„Sprzątała” nie tylko mieszkanie
Zarzuty karne dotyczące kradzieży pieniędzy i jedzenia z lodówki usłyszała w bielańskiej komendzie 31-latka. Z wstępnych ustaleń wynika, że kobieta, kiedy sprzątała mieszkanie, „sprzątnęła” również pieniądze oraz mięso z lodówki. Łączne straty pokrzywdzeni oszacowali na kwotę 1750 zł. Kobiecie grozi teraz kara do 5 lat pozbawienia wolności.
Do komendy na Bielanach wpłynęło zawiadomienie dotyczące kradzieży.

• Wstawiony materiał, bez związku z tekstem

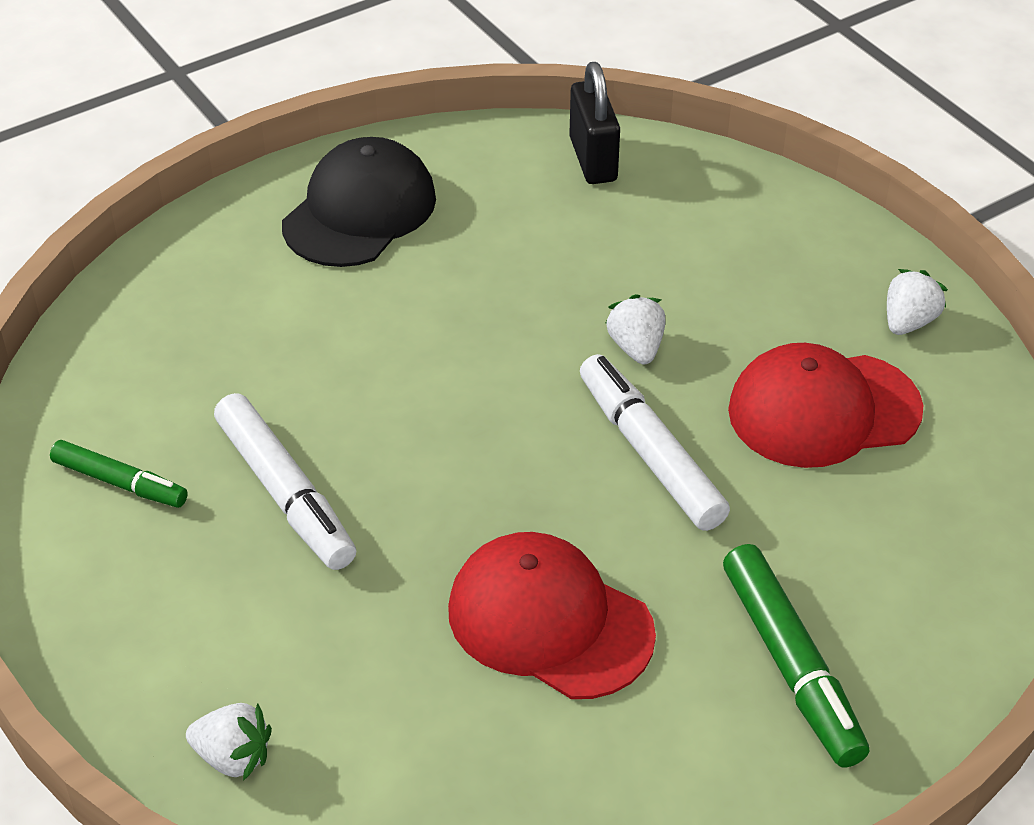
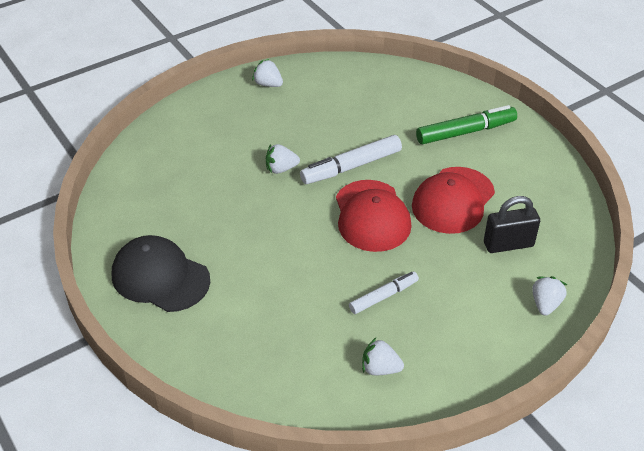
camera: 90 degrees left, 0 degrees up
(120, 483) = (380, 368): green marker -> white strawberry
(285, 493) = (383, 296): white marker -> white marker, size x0.63
(593, 160) = (131, 180): black padlock -> black padlock (508, 244)
(823, 410) = (323, 113): red cap -> red cap (372, 216)

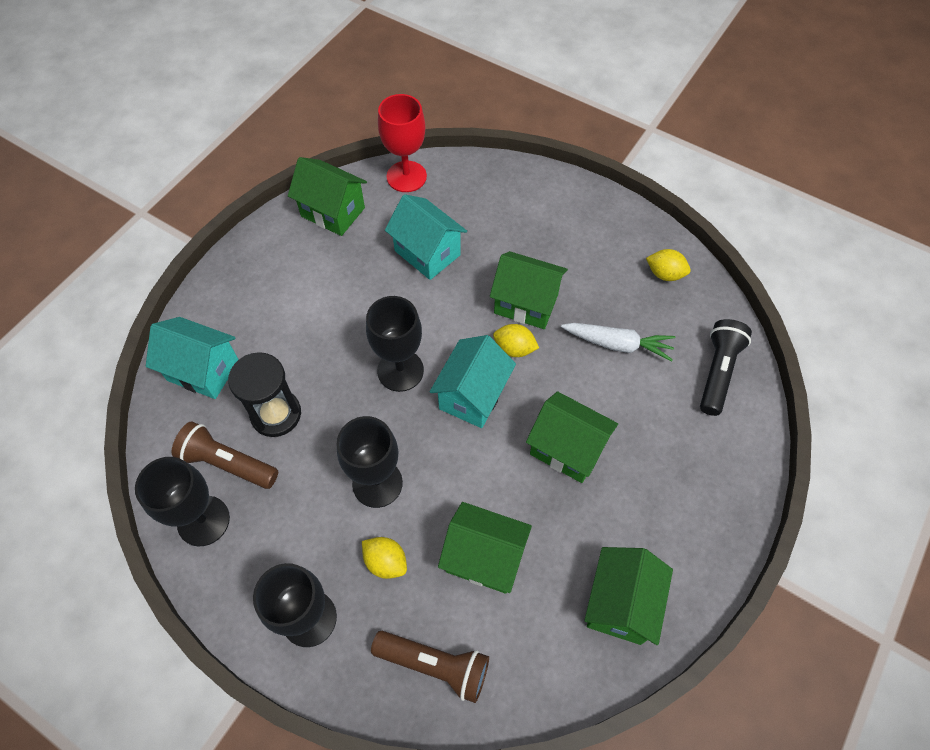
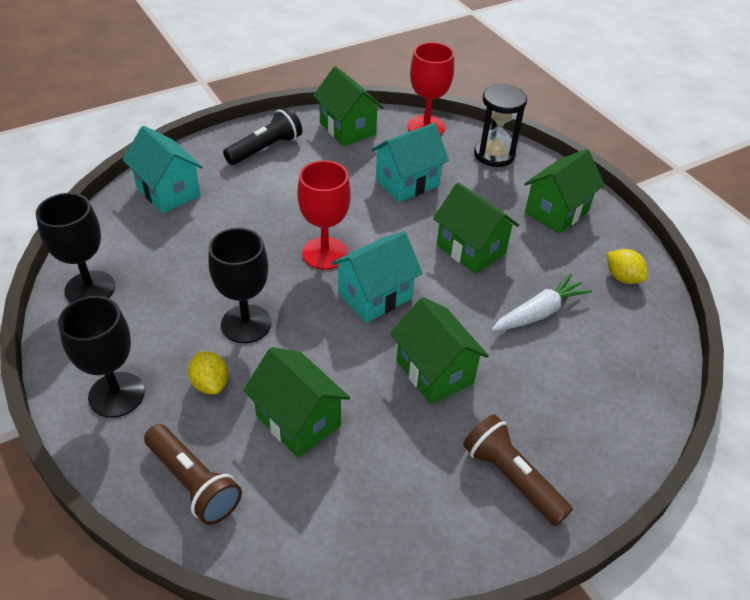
camera: 25 degrees right, 15 degrees down
(227, 463) = (138, 258): brown flashlight -> brown flashlight (512, 478)
(276, 414) = (201, 242): black hourglass -> black hourglass (494, 154)
(400, 370) = (324, 253): black goblet -> red goblet
(427, 253) = (407, 182): turquoise house -> turquoise house turned 75 degrees clockwise
(514, 349) = (437, 277): yellow lemon -> none
(618, 344) = (539, 312): white carrot -> white carrot turned 75 degrees counterclockwise
(620, 603) = (401, 520): green house -> green house (556, 212)
(718, 372) = (629, 375): black flashlight -> black flashlight (266, 149)

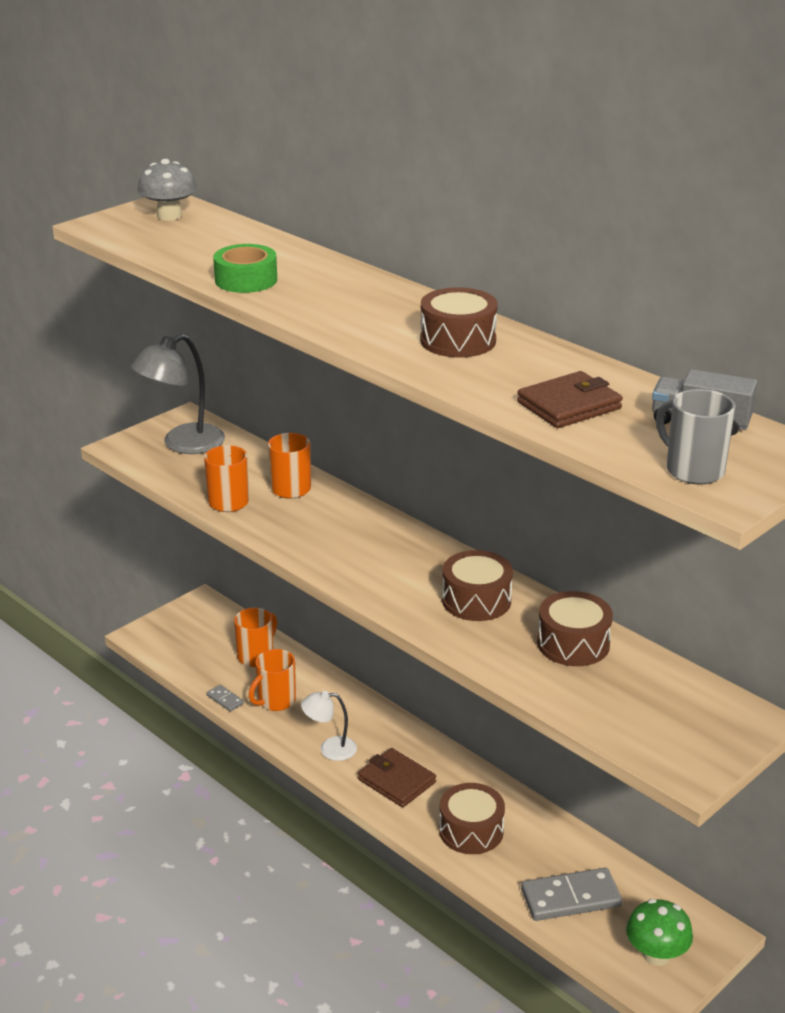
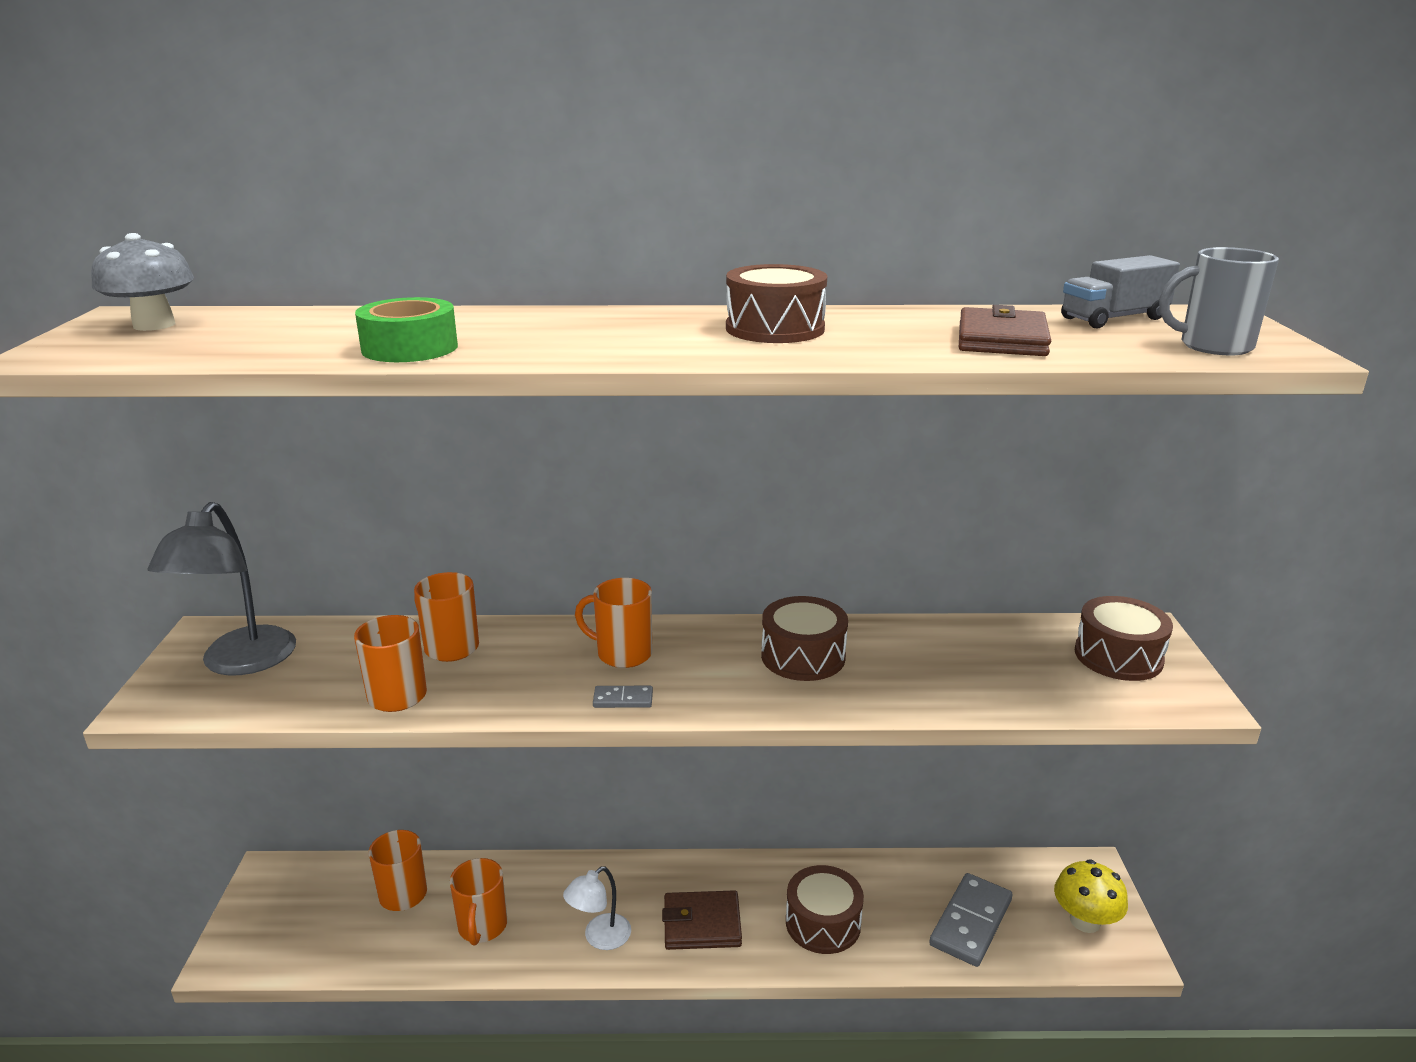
camera: 45 degrees left, 5 degrees down
(225, 699) = (422, 964): grey domino -> grey domino (623, 699)
(374, 541) = (622, 654): none -> orange mug
(573, 644) = (938, 648): brown drum -> brown drum (1118, 656)
(656, 954) = (1085, 921): green mushroom -> yellow mushroom

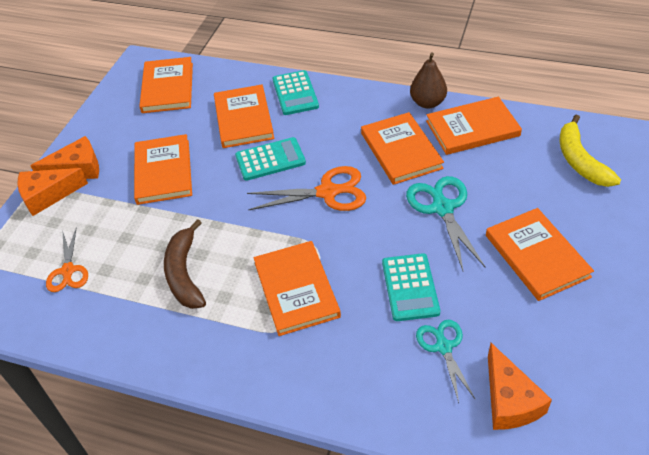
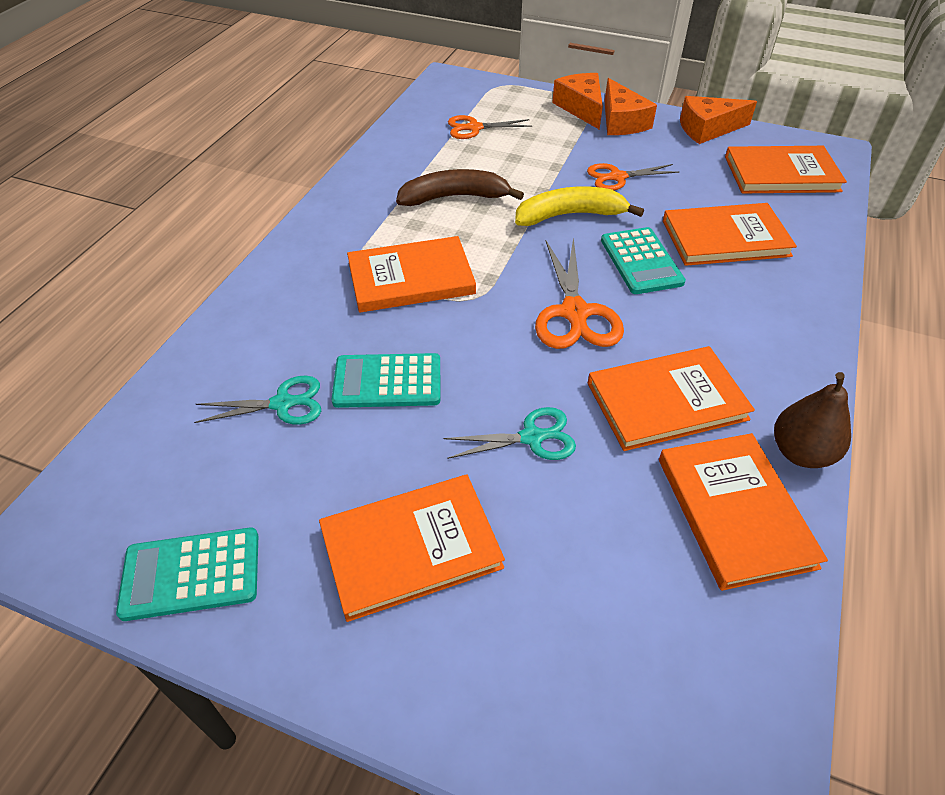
camera: 90 degrees right, 0 degrees up
(163, 171) = (617, 177): orange book -> orange scissors
(295, 93) = (794, 289): turquoise calculator -> turquoise calculator (191, 574)
(442, 208) = (532, 437): turquoise scissors -> turquoise scissors, size x0.65
(509, 400) = (178, 459): orange cheese -> orange cheese (708, 129)
(580, 161) = (648, 690): yellow banana -> yellow banana (569, 215)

Z ustaleń wynikało, że skradzione z mieszkania zostały pieniądze w wysokości 1700 zł oraz pierś z indyka i zioła z zamrażarki. Do przestępstw miało dojść kilka dni temu, kiedy właściciele zostawili kobietę, która sprząta, samą w domu.
Sprawą od razu zajęli się kryminalni. Funkcjonariusze już kilka dni po zdarzeniu zatrzymali 31-latkę. Zgromadzony materiał pozwolił na przedstawienie kobiecie zarzutu za kradzież. Za to przestępstwo grozi jej teraz kara 5 lat pozbawienia wolności.